A useful form of principle of connectedness As we know there are a lot of principle of connectedness in algebraic geometry. Here is a useful and interesting one:
Suppose T is an integral curve over k. X-->T is a flat family of closed subvarieties in $P_k^n$. If there is a non-empty open subset U in T such that at every closed point t in U, the fiber X_t is connected. Then show every fiber X_t is connected for any t in T.
In consideration of uppercontinuous property, this says that if the parameter space is a curve, then if $h^0(X_t, O_{X_t})$ is locally constant on some open set, then it's locally constant everywhere!(If we further require k is algebraically closed here). 

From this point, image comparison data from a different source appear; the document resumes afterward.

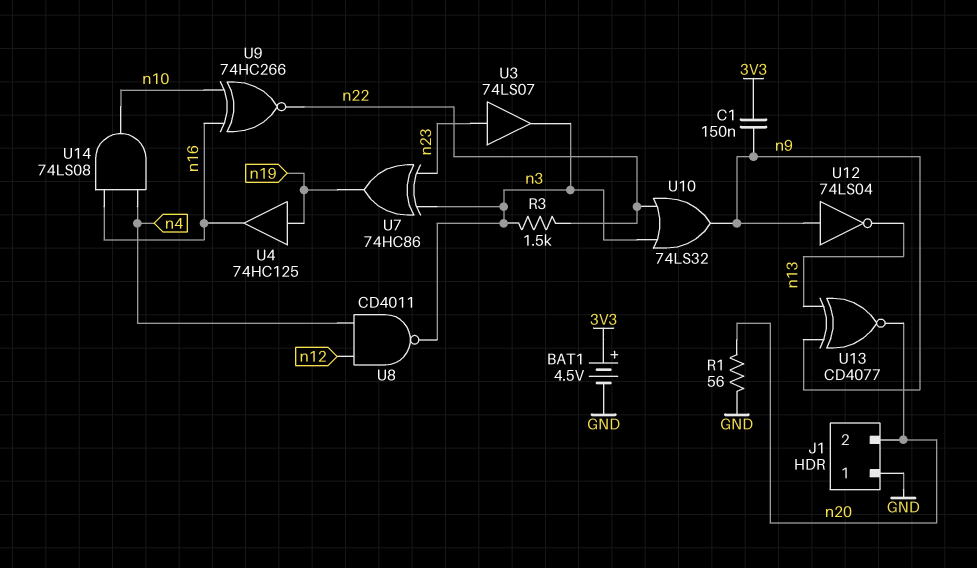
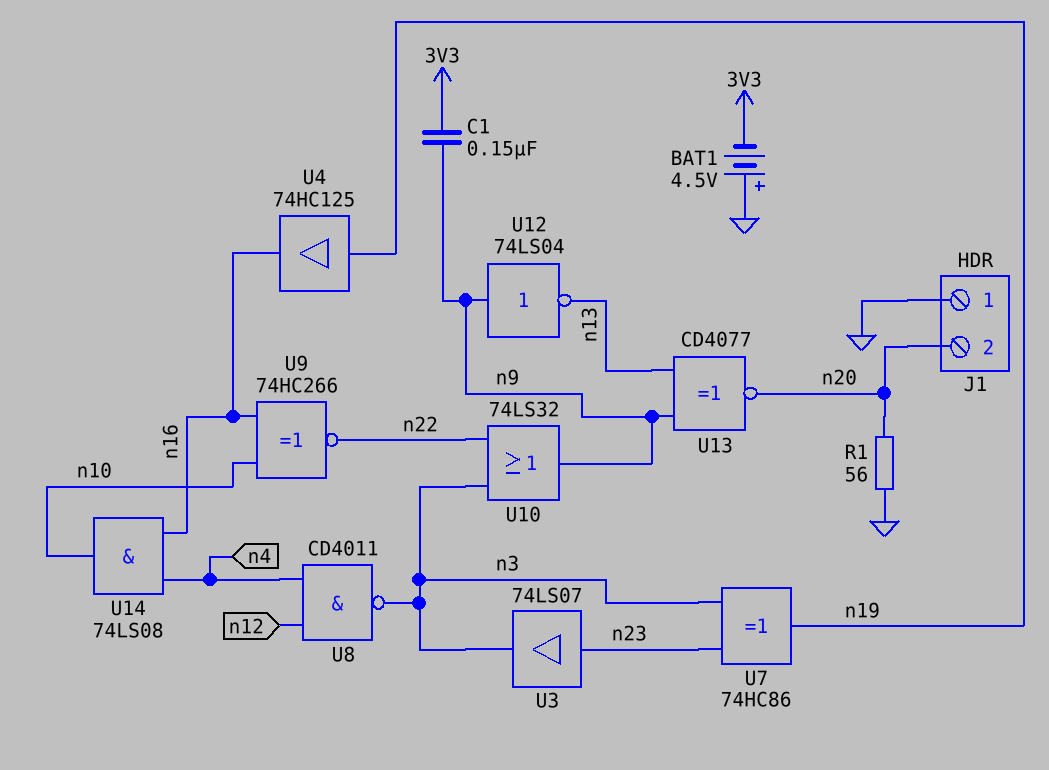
BAT1: 4.5V (plus 3V3, minus GND) -> 4.5V (plus GND, minus 3V3)
R3: 1.5k (n3, n22) -> none

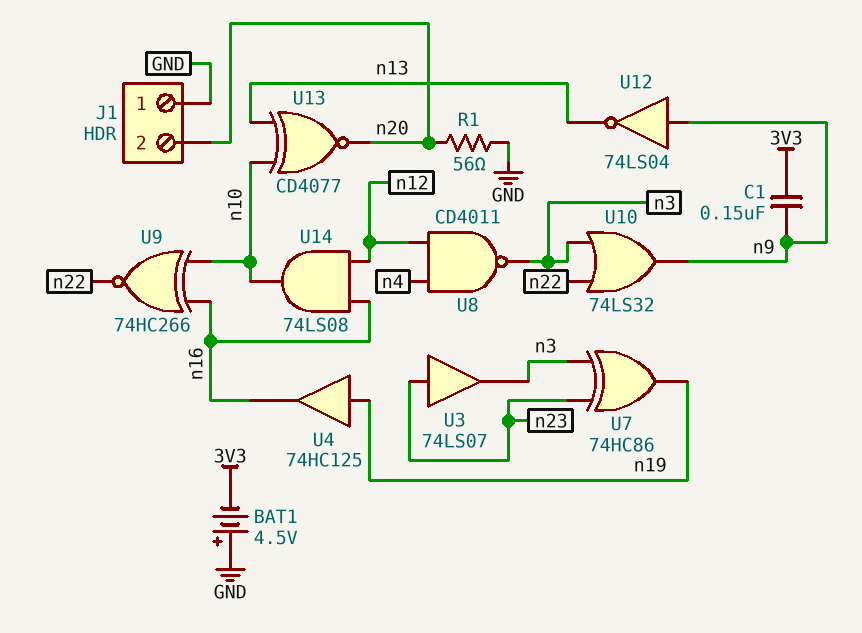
U13: XNOR CD4077 (in n9, in n13, out n20) -> XNOR CD4077 (in n10, in n13, out n20)
U14: AND 74LS08 (in n4, in n16, out n10) -> AND 74LS08 (in n12, in n16, out n10)

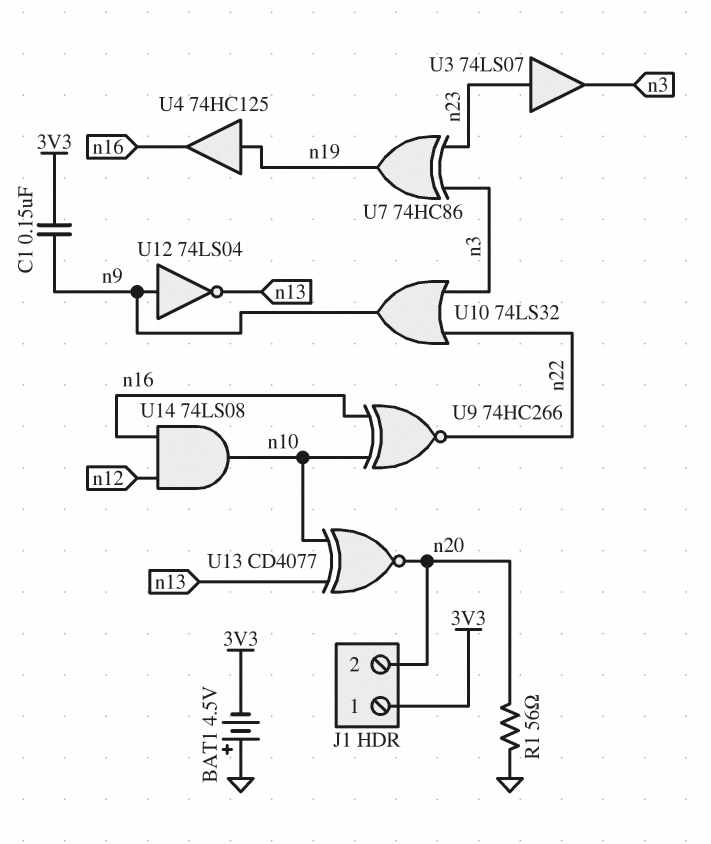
J1 pin 1: GND -> 3V3
U8: NAND CD4011 (in n4, in n12, out n3) -> none

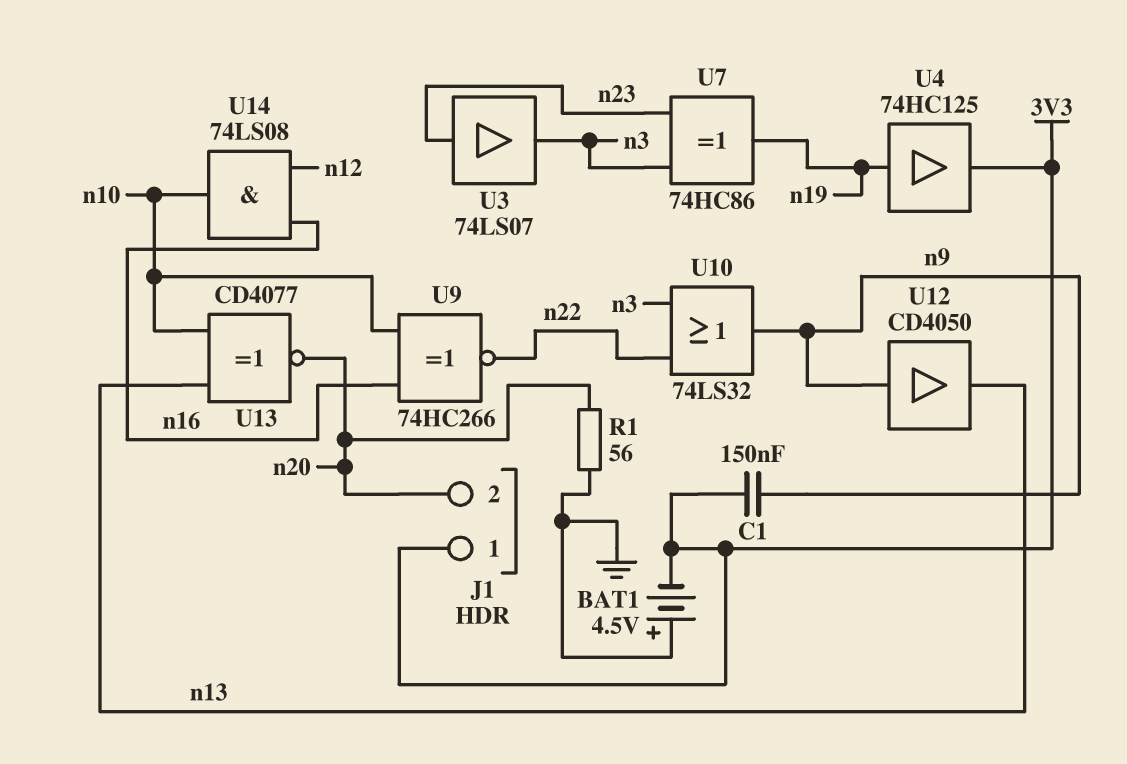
U4: buffer 74HC125 (in n19, out n16) -> buffer 74HC125 (in n19, out 3V3)
U12: NOT 74LS04 (in n9, out n13) -> buffer CD4050 (in n9, out n13)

I thing this property is interesting and useful, but I can't prove it, and every reference I can find traces back to Hartshorne's exercise III.11.4. If anyone can give me a proof, I would be very grateful!
 A: EDIT: This is a small correction on the previous argument that I posted here, prompted by a comment of Steven Sam.
The question is stable under any base change. Let $\nu : \widetilde{T} \to T$ be the normalization of $T$. Let $\tilde{f} : \widetilde{X} \to \widetilde{T}$ be the base change of $f : X \to T$ via $\nu$.   Then $\tilde{f}$ is again flat and projective and $\widetilde{T}$ is smooth.  The sheaf $\tilde{f}_* \mathcal{O}_{\widetilde{X}}$ is torsion free since $\tilde{f} : \widetilde{X} \to \widetilde{T}$ is flat and projective. Since $\widetilde{T}$ is a smooth curve this implies that 
$\tilde{f}_*\mathcal{O}_{\widetilde{X}}$ is locally free.  Since $f$ is assumed to have connected fibers over $U$, we get that $\tilde{f}$ has connected fibers on $U$ and so  $\tilde{f}_* \mathcal{O}_{\widetilde{X}}$ has rank one on $\nu^{-1}(U)$ and so it must have rank one everywhere. Thus $\tilde{f}_*\mathcal{O}_{\widetilde{X}}$ is the sheaf of sections of a line bundle on $\widetilde{T}$. On the other hand the space of global sections of $\tilde{f}_* \mathcal{O}_{\widetilde{X}}$ is equal to the space of global sections of $\mathcal{O}_{\widetilde{X}}$ and so $\tilde{f}_* \mathcal{O}_{\widetilde{X}}$ has a nowhere vanishing section corresponding to the section $1$ of 
$\mathcal{O}_{\widetilde{X}}$. This shows that $\tilde{f}_* \mathcal{O}_{\widetilde{X}}$ is the trivial line bundle, i.e. $\tilde{f}_* \mathcal{O}_{\widetilde{X}} \cong \mathcal{O}_{\widetilde{T}}$. Now this implies that all fibers of $\tilde{f}$ are connected and hence the fibers of $f$ are connected.